Polizeiwachen in Flüchtlingsunterkünften: Klotter bekennt, kein Fan davon zu sein. "Es bindet Kräfte und geht zu Lasten unserer Flexibilität", sagt der Polizeichef. Deshalb ist es ihm lieber, die Beamten würden bei Problemen zu den Unterkünften fahren. Klotter räumt allerdings ein, dass es im Heidelberger Patrick Henry Village deutlich weniger Probleme gibt, seitdem dort eine Wache existiert. Deshalb hat er auch dem Polizeiposten im Mannheimer Benjamin Franklin Village zugestimmt, der demnächst seinen Betrieb aufnimmt. Die personelle Ausstattung erfolgt über Umschichtungen. Sie soll aber nicht - wie befürchtet - auf Kosten des Reviers in der Neckarstadt-West gehen, das durch die Zuwanderung aus Südosteuropa schon sehr belastet ist.

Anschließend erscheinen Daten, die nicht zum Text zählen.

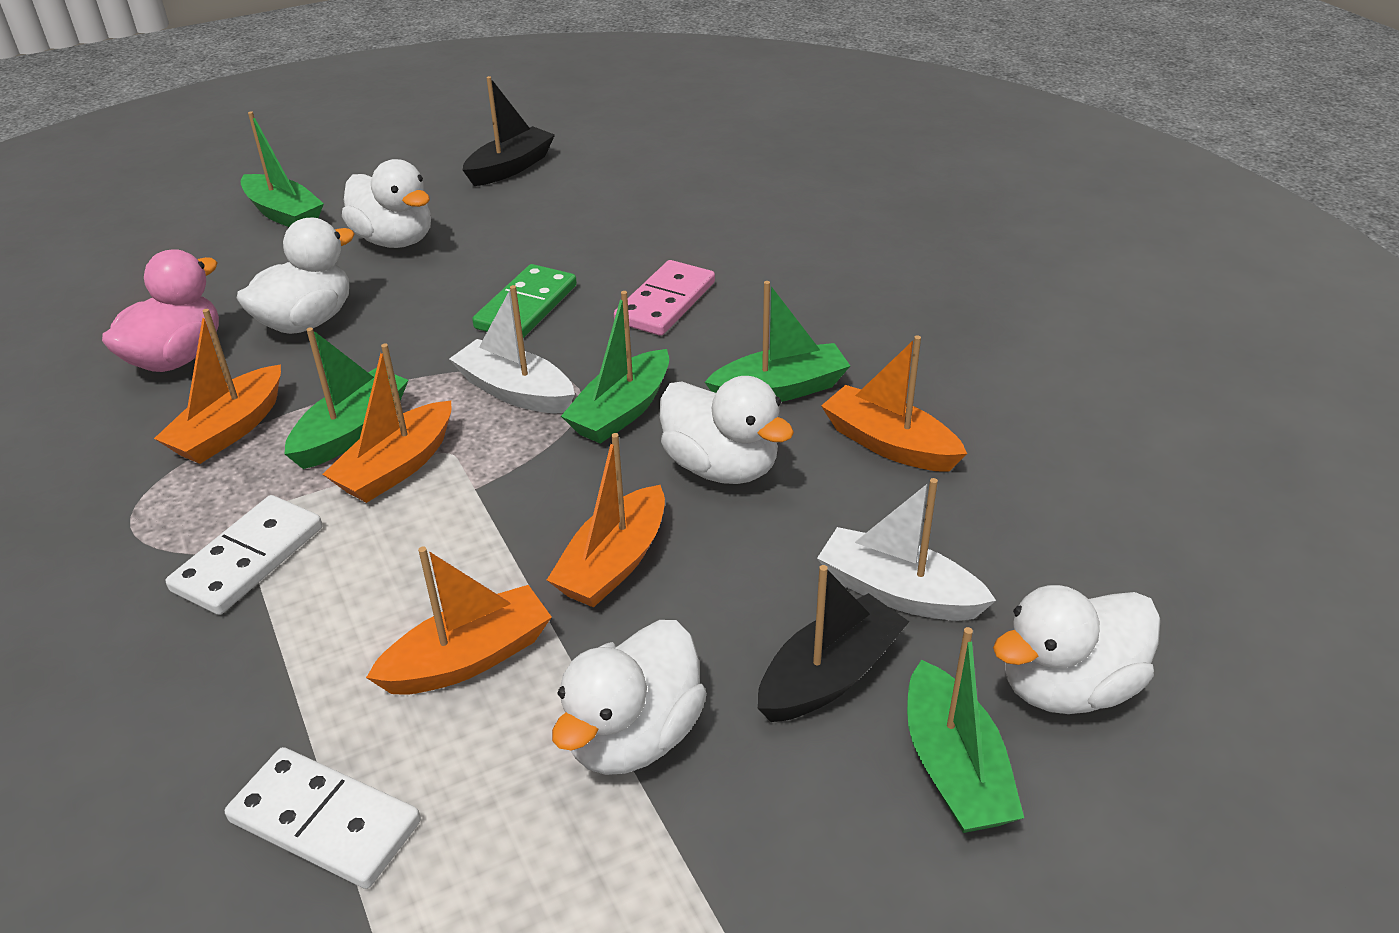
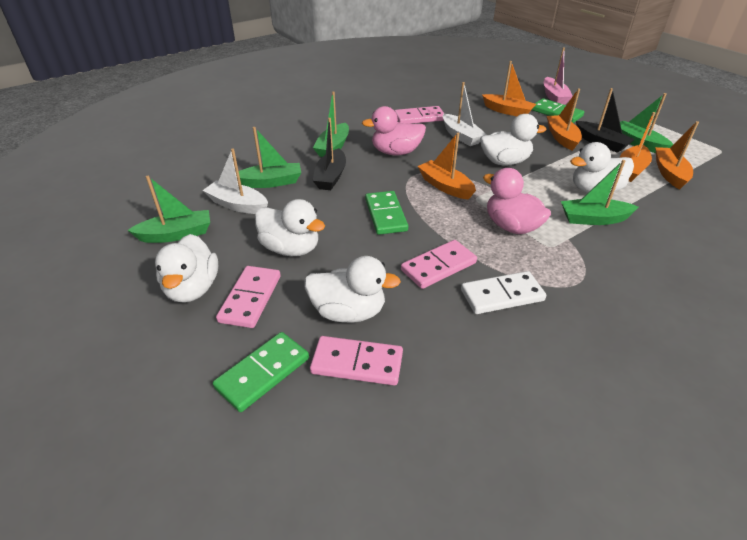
green domino: 1 -> 3
pink boat: 0 -> 1
pink domino: 1 -> 4
pink duck: 1 -> 2
white domino: 2 -> 1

Personalstärke: Der Landespolizeipräsident hat Oberbürgermeister Peter Kurz 60 neue Stellen bei der Mannheimer Polizei im Laufe dieses Jahres zugesagt. Außerdem sollen die Mannheimer Beamten bei Sondereinsätzen durch die Bereitschaftspolizei personell unterstützt werden. In ganz Baden-Württemberg sollen 2016 insgesamt 1100 neue Stellen geschaffen werden, 200 mehr als geplant. 2017/2018 sollen noch einmal 1400 Stellen dazukommen. Auch dank des doppelten Abiturjahrgangs aus dem Jahr 2012, der jetzt seinen Dienst antritt, rechnet Klotter in diesem Jahr mit einem größeren Personalzuwachs.
Subjektives Sicherheitsgefühl: Eine veränderte Einsatzkonzeption soll in Mannheim für mehr Polizeipräsenz besonders in der Innenstadt sorgen, zum Beispiel durch verstärkte Streifentätigkeit. Dazu wird Personal umgeschichtet. Was die Sicherheitslage im gesamten Land - vor allem während der Faschingszeit - angeht, verweist Klotter auf den Fünf-Punkte-Plan des Innenministeriums, der das Sicherheitsgefühl der Bevölkerung stärken soll. So sollen Großereignisse stärker videoüberwacht oder durch mobile Einheiten begleitet werden. Platzverweise sollen konsequenter durchgesetzt und Interventionskräfte bereitgestellt werden. Klotter arbeitet auf Weisung des Innenministeriums auch an einem Gesetzentwurf für die Einführung von Körperkameras. Diese sind in Baden-Württemberg bislang nicht erlaubt. In Rheinland-Pfalz werden sie bereits eingesetzt, so auch beim gemeinsamen Fasnachtsumzug der Städte Ludwigshafen und Mannheim am 7. Februar in Ludwigshafen.
Bürgerwehren: "Als Polizei halten wir nichts von Bürgerwehren", sagt Klotter. "Wir glauben nicht, dass es der Sache dient." Rocker oder Hooligans eigneten sich definitiv nicht dazu, die Sicherheit aufrechtzuerhalten. Andere wiederum versteckten hinter einer Bürgerwehr nur ihre fragwürdige politische Gesinnung.
Falschmeldungen: Immer schneller und häufiger machen Gerüchte und Falschmeldungen in sozialen Netzwerken die Runde. "Diese Bewegung wurde durch die sozialen Medien ermöglicht. Das führt zu einem Verlust der Glaubwürdigkeit der Institutionen, auch der Medien selbst", so Klotter. "Polizei und Medien unterstellt man, nicht ausreichend zu informieren oder zu lügen." Die Polizei müsse darauf reagieren und "zu bestimmten Themen klar Position" beziehen.